Exceptional operating performance and financial health are logical explanations for the premium. The company's return on assets (ROA) is among the best of its peers at 16.4%, as is its return on invested capital (ROIC) at 18.2%. These numbers indicate that NVIDIA is using its resources to generate profits efficiently.

Additionally, the company's debt-to-equity ratio is a mere 0.23, with only $2.5 billion in debt on the balance sheet. NVIDIA's leverage and liquidity ratios indicate a lower-than-average risk of bankruptcy or insolvency if the company were to experience fundamental deterioration.

How should investors weigh these risks?

Expensive stock valuations assume strong fundamental performance in upcoming years, and any deviation from this performance can cause a sharp decline in share prices. NVIDIA's volatile year illustrates this point plainly. Semiconductor companies can experience rapid, short-term deterioration of demand due to their place in the supply chain because they rely on other businesses to manage inventory and maintain capital expenditures.

The short replacement and upgrade cycle of computer components also forces semiconductor companies to defend their position in the market consistently. A new generation of competitive tech companies can always swoop in to take market share in the next wave of chips, which complicates forecasting longer-term results for semiconductor companies. AMD is a recent example of a once-prominent chip maker that had been left for dead by many before its resurgent performance in recent years.

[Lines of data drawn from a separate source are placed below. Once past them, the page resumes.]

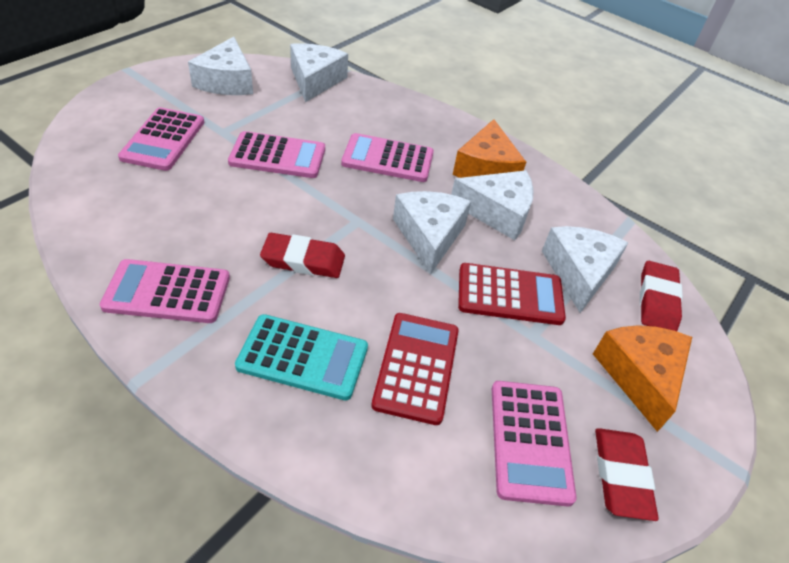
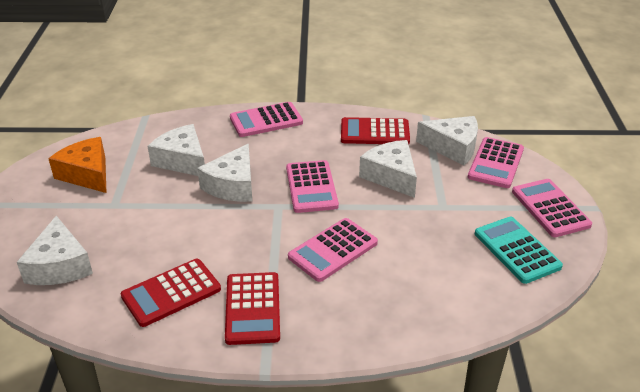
orange cheese: 2 -> 1
red calculator: 2 -> 3
red eraser: 3 -> 0

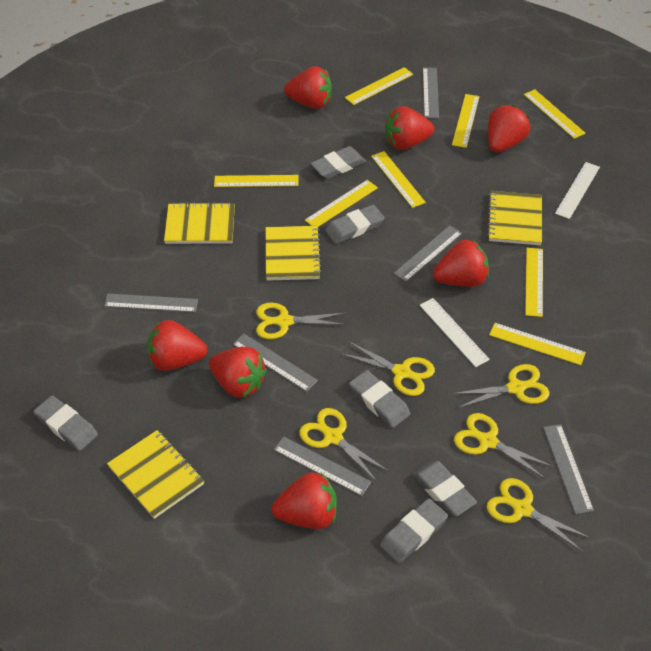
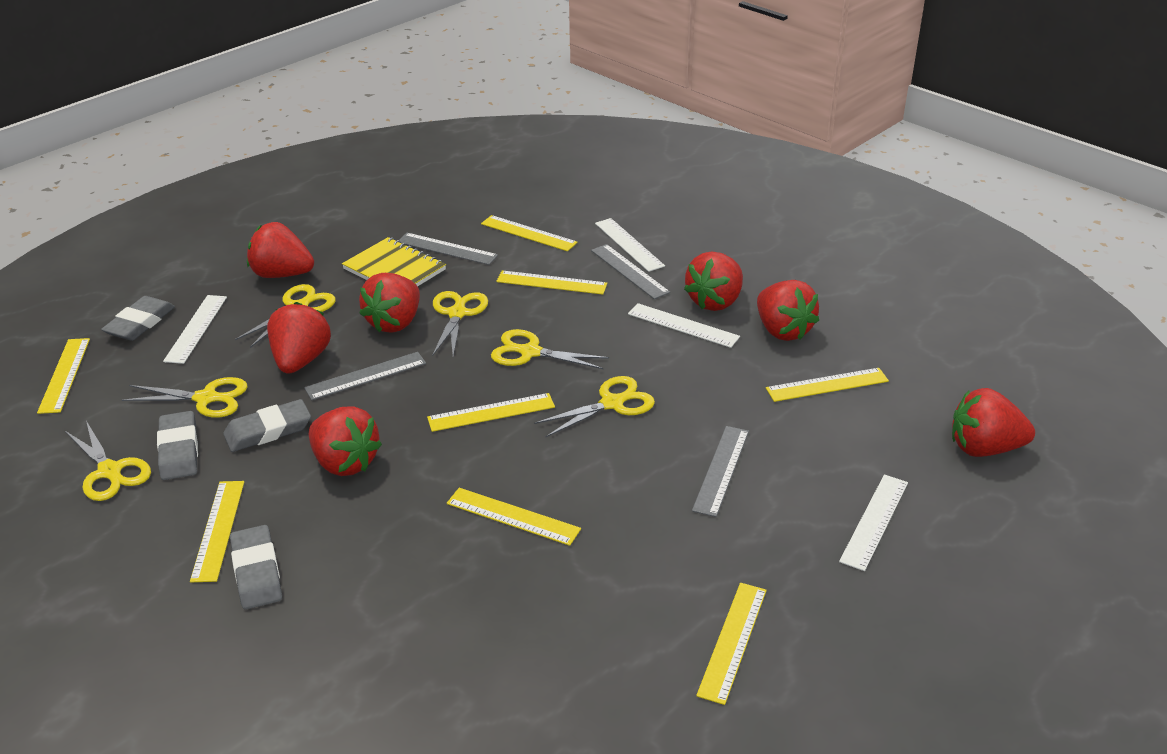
grey eraser: 6 -> 4
grey ruler: 6 -> 4
white ruler: 2 -> 4
yellow notebook: 4 -> 1

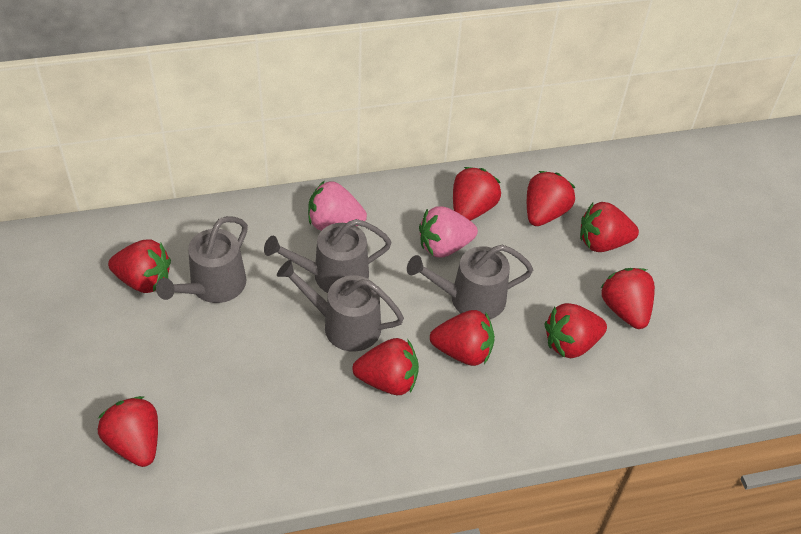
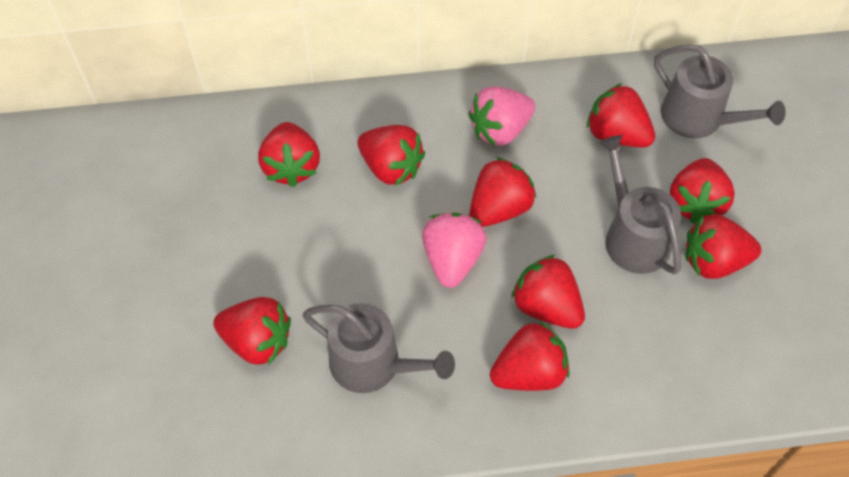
grey watering can: 4 -> 3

Ultimately, a long position on NVIDIA is a bet that the company will continue to be a market leader in products with strong macroeconomic growth drivers. Exposure to those fundamentals comes at a hefty price, but continued strong performance would justify that aggressive valuation. Any hiccups along the way would offer more attractive entry points for this volatile stock, and any major changes in the competitive landscape would create serious downside risk.